いつも強引で、私の気持ちなんか知ったこっちゃないって人だ。


そんな浩一に嫌気が差して、優しくしてくれた徹に逃げたのよ。

なのに、何で今になって

「ひっく、ぐす…」

「さっき“私達は夫婦でしょ?”って言ってくれて本当に嬉しかった。

今まで、本当にごめん。俺の妻になってくれてありがとう」





私はずっと浩一の機嫌を取るのに必死だった。

重労働だとも感じた。

でも、私も

浩一にぶつかる事なくずっと逃げてた。


“揉め事は面倒。

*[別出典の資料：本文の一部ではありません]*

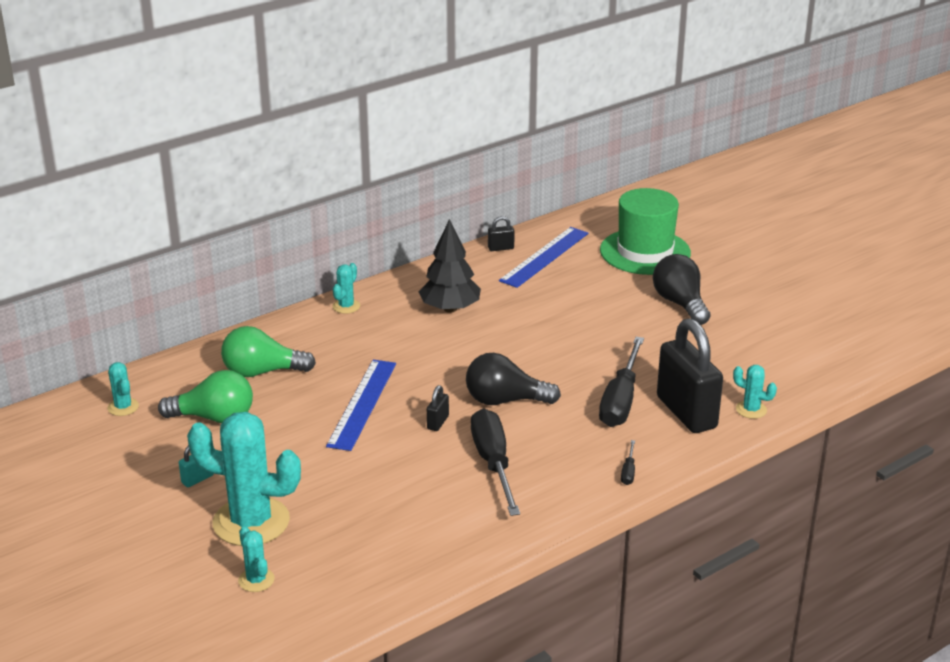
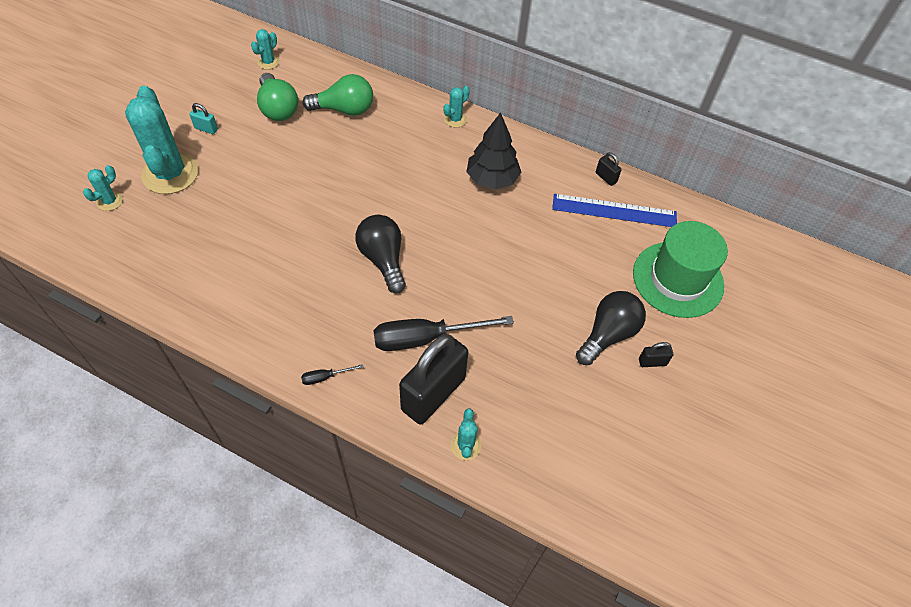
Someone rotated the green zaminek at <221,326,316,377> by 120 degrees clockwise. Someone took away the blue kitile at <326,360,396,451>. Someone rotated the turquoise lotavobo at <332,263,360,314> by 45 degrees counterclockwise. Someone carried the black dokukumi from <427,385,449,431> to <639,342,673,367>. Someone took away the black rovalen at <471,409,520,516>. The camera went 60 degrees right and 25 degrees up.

YESって言っとけばいい”

“どうせわかってくれないんだから本音をぶつけるだけ無駄”

そんな言い訳だけを並べて、全然浩一にぶつからなかった。



本当はもっと本音で喧嘩をしてぶつからなきゃ何も変わらない。


未熟だと言うなら、怒鳴り合いぐらいの激しい喧嘩でもいい。


喧嘩もしないうちから「何でわかってくれないの?」なんて、無理な話だったんだ。




「陽子?」



「私は──────、私はあんたの、そのすぐスネる性格が大嫌い!!」

バンっと机を叩き立ち上がった。

勢いを付けすぎたせいか、箸が床に転がり落ちた。


浩一は…、いきなり立ち上がり怒鳴られたからか目を真ん丸に見開いている。


「スネたあんたは本っっっ当に面倒くさい!!私の話は聞かないし、無視はするし!面倒くさいから必死に機嫌取ってんのよ!!わかってるんなら自重しなさい!!」


「たかがパートとか言うけど、私はそれなりに誇りを持ってんのよ!!それを、あんたの事情や勝手で休ませようなんて、あんたは何様?」


「行動する前に、ちょっとは私の気持ちも考えて!!私はあんたの召使いじゃない、人形じゃない!意志を持った1人の人間なの!!」



浩一と結婚して8年、こんなに怒鳴った事なんてあったっけ?

こんなに自分の本音をぶつけた事あったっけ?

伝わるまで伝えようとした事なんてあったっけ?

私が勝手に諦めてただけだったんじゃないかな?



「はぁ、はぁ、はぁ…うっ、ぐすっ」

堰を切ったように涙がポタポタこぼれる。

まるで、抑えてた思いが吹き出して行くかのように。